Beyond the God Particle by Lederman Leon M. & Hill Christopher T

Beyond the God Particle by Lederman Leon M. & Hill Christopher T

Author:Lederman, Leon M. & Hill, Christopher T. [Lederman, Leon M.]
Language: eng
Format: mobi, epub
Publisher: Prometheus Books
Published: 2013-10-08T00:00:00+00:00


FIGURE 8.31. Bar Magnet. The magnetic field of a bar magnet.

The poles of a magnet are called north (N) and south (S). If a small iron bar magnet is hung from its middle by a string, it becomes a compass needle, and its N end will point northward, thus its S end points southward. The N end of a magnet will repel the N end of another magnet, S will repel S, but N and S attract each other. Hence, N and S are like positive and negative charges (we call N and S magnetic monopoles). However, we can never have an isolated N without, somewhere, having a compensating S; all magnets are therefore “dipoles,” i.e., having two opposite poles, with equal but opposite N and S. This is a consequence of the magnetic field being set up by electrical currents, rather than having magnetic charges, or “magnetic monopoles,” as their sources.15 Either pole of a magnet will induce magnetization in a nearby magnetic material. Therefore, either pole can attract iron-containing objects, such as paper clips, because the magnet will induce magnetization in the paper clip. The paper clip becomes itself a temporary magnet, with its N pole facing an S pole, or vice versa.

If we arrange a flat white sheet of paper over a bar and sprinkle over the paper little iron filings, the filings will align with the magnetic field and allow us to visualize the magnetic field itself!16

CYCLOTRONS

We'll only mention cyclotrons in passing, since they are rather passé in modern particle physics, and will instead refer the interested reader to the extant literature, e.g., search online for “cyclotrons” or see the Wikipedia entry.17 The idea of a cyclotron is to accelerate charged particles but to hold them in circular spiral motion with a constant magnetic field. For example, we can inject particles into the center of a circular machine with a perpendicular magnetic field. We give the particles a little kick in energy, and they will move in a circle. Each time the particles complete one full turn, they are given another “kick” of energy from the same electric field, and then the cycle repeats. As the particle receives each kick in energy, it will tend to spiral outward into a circular orbit with a larger radius.

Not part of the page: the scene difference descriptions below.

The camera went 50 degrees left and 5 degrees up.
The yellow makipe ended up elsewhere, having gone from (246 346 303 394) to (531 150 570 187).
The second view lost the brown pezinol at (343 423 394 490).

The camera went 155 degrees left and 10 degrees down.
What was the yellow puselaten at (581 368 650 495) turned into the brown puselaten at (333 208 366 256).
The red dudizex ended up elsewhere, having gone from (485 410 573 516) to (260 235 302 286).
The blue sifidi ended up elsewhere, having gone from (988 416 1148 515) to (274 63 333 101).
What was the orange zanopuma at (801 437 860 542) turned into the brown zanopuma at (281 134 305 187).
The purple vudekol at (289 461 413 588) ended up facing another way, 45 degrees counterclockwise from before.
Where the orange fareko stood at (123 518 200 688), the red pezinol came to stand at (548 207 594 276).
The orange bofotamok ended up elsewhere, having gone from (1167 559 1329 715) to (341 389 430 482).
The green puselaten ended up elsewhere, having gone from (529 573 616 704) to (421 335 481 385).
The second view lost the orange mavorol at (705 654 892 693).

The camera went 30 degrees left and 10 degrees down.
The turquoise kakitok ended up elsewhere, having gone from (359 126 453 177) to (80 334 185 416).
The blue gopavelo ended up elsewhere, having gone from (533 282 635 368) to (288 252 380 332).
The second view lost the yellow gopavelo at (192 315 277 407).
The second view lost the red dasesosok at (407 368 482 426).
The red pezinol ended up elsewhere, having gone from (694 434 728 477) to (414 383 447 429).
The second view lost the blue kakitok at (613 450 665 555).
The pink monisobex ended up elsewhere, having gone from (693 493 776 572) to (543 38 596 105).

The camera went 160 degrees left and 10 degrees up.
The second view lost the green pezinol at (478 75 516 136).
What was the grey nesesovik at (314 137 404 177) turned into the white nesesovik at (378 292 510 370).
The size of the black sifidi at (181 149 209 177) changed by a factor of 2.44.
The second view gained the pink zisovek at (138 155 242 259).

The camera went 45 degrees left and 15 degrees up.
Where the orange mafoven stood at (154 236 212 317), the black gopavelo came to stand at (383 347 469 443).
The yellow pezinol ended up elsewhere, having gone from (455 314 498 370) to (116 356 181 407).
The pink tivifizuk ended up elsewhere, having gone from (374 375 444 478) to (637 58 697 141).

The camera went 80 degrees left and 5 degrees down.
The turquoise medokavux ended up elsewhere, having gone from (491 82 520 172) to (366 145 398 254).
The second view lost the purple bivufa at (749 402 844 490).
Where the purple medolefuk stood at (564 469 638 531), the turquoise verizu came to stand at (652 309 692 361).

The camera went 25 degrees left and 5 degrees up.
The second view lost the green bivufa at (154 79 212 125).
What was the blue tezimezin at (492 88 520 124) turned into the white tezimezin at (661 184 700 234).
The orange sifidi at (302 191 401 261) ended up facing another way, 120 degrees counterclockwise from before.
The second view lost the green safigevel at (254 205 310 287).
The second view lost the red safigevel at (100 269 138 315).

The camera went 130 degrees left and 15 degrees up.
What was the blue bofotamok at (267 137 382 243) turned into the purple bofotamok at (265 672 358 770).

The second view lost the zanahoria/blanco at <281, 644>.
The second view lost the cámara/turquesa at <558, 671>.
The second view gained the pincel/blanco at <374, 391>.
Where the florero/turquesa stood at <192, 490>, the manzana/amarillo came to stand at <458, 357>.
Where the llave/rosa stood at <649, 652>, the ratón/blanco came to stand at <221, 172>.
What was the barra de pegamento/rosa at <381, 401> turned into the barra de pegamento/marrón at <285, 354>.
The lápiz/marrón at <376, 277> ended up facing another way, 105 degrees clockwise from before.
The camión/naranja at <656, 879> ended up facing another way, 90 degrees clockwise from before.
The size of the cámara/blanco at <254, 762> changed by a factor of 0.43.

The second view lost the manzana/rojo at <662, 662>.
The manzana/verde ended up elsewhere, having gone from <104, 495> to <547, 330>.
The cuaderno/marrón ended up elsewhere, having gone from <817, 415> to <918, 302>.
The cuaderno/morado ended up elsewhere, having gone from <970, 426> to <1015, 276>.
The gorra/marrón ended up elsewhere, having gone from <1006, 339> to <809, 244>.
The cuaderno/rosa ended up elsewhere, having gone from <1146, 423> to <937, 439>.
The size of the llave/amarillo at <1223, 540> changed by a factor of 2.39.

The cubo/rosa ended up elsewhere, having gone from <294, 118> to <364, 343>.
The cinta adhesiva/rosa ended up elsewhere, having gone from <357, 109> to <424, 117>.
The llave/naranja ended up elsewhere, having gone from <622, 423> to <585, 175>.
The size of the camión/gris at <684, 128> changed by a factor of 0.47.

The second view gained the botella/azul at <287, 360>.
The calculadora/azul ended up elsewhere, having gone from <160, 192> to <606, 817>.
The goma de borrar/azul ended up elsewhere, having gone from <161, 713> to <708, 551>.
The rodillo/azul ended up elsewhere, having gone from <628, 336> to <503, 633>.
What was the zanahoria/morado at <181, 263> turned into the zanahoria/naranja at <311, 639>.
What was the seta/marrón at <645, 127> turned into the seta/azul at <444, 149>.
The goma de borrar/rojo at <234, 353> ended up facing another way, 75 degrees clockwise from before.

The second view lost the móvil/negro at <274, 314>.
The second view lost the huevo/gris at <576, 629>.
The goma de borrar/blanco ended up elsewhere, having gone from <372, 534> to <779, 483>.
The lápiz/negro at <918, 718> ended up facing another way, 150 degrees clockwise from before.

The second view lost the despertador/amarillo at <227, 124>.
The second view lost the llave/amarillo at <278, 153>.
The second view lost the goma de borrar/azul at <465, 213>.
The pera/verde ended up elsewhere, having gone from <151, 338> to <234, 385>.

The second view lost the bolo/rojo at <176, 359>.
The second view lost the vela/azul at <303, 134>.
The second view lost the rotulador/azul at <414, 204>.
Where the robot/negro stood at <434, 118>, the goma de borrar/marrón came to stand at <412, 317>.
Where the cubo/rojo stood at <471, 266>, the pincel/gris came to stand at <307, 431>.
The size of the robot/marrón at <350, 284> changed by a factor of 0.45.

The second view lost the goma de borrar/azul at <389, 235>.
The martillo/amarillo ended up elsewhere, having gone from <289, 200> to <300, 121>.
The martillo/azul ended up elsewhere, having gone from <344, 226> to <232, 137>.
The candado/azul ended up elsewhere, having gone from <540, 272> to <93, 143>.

The cyclotron was invented in 1932 by Ernest Lawrence of the University of California, Berkeley, with much of the development in collaboration with his student, M. Stanley Livingston. The cyclotron was an improvement over the linac of the 1920s, when it was invented, being more compact and cost-effective due to the circular repetitive acceleration process.

For several decades, cyclotrons were the best source of high-energy beams for nuclear physics experiments; several cyclotrons are still in use for this type of research. Cyclotrons are still actively used in medical applications to treat cancer and to produce radioactive isotopes for medical imaging. Ion beams from cyclotrons can be used, as in proton therapy, to penetrate the body and kill tumors by radiation damage, while minimizing damage to healthy tissue along their path.